Below are some of the relevant definitions (retrieved on January 4, 2010), for the full text, please see FDIC's online version.
| Topic | Rules |
| Definitions of time intervals
|
A period is the interval
of time between advances or between payments and includes
the interval of time between the date the finance charge
begins to be earned and the date of the first advance
thereafter or the date of the first payment thereafter,
as applicable. All months shall be considered equal. Full months shall be measured from any point in time on a given date of a given month to the same point in time on the same date of another month. If a series of payments (or advances) is scheduled for the last day of each month, months shall be measured from the last day of the given month to the last day of another month. If payments (or advances) are scheduled for the 29th or 30th of each month, the last day of February shall be used when applicable. |
| Number of unit-periods between 2 given dates | The number of days
between 2 dates shall be the number of 24- hour intervals
between any point in time on the first date to the same
point in time on the second date. |
| Notes | The actuarial method is very good at handling end of month situations. Please try out FinKit's Date Series calculation to compare it with the other day count conventions. It is important to note that when converting to a year fraction, the proper denominator should be used for odd days (fractions of a full period). To comply with the above definitions when converting to year fractions the denominator for odd days should be 365 for day based intervals, 360 for month based intervals, and 364 for week based intervals (a 365 day year has 52 full periods and one 1/7 odd day fraction). It is not uncommon though to have month based intervals with odd day fractions that are calculated with 365 as the denominator, since this produces year fractions that are very close to those calculated using actual based day counts. |
How does FinFlow use these day count methods?

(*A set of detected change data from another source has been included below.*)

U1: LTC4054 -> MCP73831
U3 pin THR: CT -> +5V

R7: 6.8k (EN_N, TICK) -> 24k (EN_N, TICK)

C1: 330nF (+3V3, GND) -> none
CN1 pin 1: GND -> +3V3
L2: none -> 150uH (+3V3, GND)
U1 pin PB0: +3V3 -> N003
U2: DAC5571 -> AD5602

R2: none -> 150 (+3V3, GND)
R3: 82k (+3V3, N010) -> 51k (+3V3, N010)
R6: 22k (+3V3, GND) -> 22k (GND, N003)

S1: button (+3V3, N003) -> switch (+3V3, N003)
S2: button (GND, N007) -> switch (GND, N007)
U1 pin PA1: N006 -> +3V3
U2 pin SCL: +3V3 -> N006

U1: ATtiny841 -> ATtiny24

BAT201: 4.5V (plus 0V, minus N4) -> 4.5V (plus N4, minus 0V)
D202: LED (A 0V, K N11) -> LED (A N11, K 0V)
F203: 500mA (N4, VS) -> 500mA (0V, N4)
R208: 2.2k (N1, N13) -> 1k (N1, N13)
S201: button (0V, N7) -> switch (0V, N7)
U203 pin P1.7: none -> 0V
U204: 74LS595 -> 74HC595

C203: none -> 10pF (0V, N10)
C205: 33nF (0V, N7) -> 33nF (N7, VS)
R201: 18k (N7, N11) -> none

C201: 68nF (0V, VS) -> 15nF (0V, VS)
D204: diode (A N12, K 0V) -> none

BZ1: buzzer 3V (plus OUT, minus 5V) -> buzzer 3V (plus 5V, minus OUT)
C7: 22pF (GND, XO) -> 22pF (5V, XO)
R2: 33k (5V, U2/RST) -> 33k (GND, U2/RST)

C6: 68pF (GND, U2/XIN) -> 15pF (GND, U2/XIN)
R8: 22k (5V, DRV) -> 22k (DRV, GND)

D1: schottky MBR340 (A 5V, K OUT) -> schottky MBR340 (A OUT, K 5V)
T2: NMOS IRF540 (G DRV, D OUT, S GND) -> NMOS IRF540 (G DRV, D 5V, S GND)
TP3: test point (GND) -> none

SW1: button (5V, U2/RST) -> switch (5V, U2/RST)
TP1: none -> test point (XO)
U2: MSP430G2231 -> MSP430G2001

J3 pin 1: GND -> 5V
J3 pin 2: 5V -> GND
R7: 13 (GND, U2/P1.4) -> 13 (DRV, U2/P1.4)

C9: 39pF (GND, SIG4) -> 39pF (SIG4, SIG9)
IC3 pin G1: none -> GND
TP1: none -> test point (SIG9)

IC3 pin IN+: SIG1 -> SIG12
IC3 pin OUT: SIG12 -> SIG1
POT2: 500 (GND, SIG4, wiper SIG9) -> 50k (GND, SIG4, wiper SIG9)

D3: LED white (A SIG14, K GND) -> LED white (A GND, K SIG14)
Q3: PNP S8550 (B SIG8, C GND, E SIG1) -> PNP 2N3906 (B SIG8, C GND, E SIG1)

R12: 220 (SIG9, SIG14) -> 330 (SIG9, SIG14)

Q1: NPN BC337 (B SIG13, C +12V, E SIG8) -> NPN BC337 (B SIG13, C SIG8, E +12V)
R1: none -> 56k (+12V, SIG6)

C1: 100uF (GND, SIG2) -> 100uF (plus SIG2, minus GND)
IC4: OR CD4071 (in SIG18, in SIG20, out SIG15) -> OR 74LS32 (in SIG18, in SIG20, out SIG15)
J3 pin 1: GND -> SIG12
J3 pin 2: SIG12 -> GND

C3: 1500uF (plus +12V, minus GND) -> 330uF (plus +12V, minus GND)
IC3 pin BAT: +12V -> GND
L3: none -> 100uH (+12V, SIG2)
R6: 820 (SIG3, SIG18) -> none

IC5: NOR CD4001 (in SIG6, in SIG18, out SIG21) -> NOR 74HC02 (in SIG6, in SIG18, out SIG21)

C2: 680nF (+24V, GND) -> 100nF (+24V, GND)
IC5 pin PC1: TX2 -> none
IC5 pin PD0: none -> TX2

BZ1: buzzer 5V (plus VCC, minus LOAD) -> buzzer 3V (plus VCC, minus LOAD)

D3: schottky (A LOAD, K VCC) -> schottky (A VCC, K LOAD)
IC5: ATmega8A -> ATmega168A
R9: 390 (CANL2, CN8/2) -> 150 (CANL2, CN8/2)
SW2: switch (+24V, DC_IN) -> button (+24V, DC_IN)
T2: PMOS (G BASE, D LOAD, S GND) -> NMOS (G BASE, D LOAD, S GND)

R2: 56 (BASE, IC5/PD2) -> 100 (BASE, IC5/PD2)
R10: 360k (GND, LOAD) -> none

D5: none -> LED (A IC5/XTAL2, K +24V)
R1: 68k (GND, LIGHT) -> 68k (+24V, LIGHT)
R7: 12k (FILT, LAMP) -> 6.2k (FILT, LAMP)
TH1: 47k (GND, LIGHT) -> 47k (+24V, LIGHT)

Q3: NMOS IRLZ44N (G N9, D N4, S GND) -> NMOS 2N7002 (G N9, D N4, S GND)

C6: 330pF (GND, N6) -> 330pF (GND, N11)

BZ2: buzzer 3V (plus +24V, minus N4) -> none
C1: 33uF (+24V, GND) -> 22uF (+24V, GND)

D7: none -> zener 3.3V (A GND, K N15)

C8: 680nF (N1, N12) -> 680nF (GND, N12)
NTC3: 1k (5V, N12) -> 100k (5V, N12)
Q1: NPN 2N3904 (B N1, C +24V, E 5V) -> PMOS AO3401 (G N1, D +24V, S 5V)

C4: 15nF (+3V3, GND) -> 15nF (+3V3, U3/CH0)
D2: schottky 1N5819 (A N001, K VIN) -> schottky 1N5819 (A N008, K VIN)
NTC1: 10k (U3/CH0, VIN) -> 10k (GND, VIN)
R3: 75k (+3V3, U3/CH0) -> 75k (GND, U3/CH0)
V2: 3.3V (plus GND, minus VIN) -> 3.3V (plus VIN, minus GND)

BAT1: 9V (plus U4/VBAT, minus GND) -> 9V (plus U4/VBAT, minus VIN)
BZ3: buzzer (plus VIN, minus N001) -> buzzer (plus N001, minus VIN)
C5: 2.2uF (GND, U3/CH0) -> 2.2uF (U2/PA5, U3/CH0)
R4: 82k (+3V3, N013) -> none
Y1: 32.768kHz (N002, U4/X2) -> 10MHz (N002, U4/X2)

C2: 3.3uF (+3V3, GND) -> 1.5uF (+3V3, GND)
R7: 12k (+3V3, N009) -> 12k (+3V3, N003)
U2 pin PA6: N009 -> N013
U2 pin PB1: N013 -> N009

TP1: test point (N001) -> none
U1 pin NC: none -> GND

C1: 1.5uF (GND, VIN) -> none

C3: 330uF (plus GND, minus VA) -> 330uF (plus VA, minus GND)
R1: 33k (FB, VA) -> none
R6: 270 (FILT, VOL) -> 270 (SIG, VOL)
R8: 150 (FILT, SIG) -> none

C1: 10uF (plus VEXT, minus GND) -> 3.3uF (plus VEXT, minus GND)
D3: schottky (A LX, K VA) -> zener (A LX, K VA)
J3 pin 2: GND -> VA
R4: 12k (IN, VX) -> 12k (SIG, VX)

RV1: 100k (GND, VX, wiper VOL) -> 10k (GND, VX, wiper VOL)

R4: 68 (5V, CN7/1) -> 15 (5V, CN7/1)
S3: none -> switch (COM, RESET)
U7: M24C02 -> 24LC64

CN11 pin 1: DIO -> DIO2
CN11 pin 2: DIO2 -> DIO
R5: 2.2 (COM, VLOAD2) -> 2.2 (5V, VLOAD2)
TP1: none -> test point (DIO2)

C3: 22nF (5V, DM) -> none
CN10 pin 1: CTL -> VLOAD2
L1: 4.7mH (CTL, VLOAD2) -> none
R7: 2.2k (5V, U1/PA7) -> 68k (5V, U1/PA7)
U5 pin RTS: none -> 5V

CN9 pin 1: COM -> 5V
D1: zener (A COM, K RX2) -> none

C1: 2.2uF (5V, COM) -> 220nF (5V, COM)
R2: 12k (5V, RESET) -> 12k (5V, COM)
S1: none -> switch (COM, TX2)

For Compound interest, FinFlow lets you choose from any of the day count conventions from the first two groups. Compound interest is calculated on the year fraction between two dates for a given day count convention.
For Actuarial or Simple interest, FinFlow first calculates the year fraction between two dates based on the number of full periods for a given unit-period. It then calculates the odd days fraction based on the given year length. Both fractions are then used to calculate actuarial or simple interest.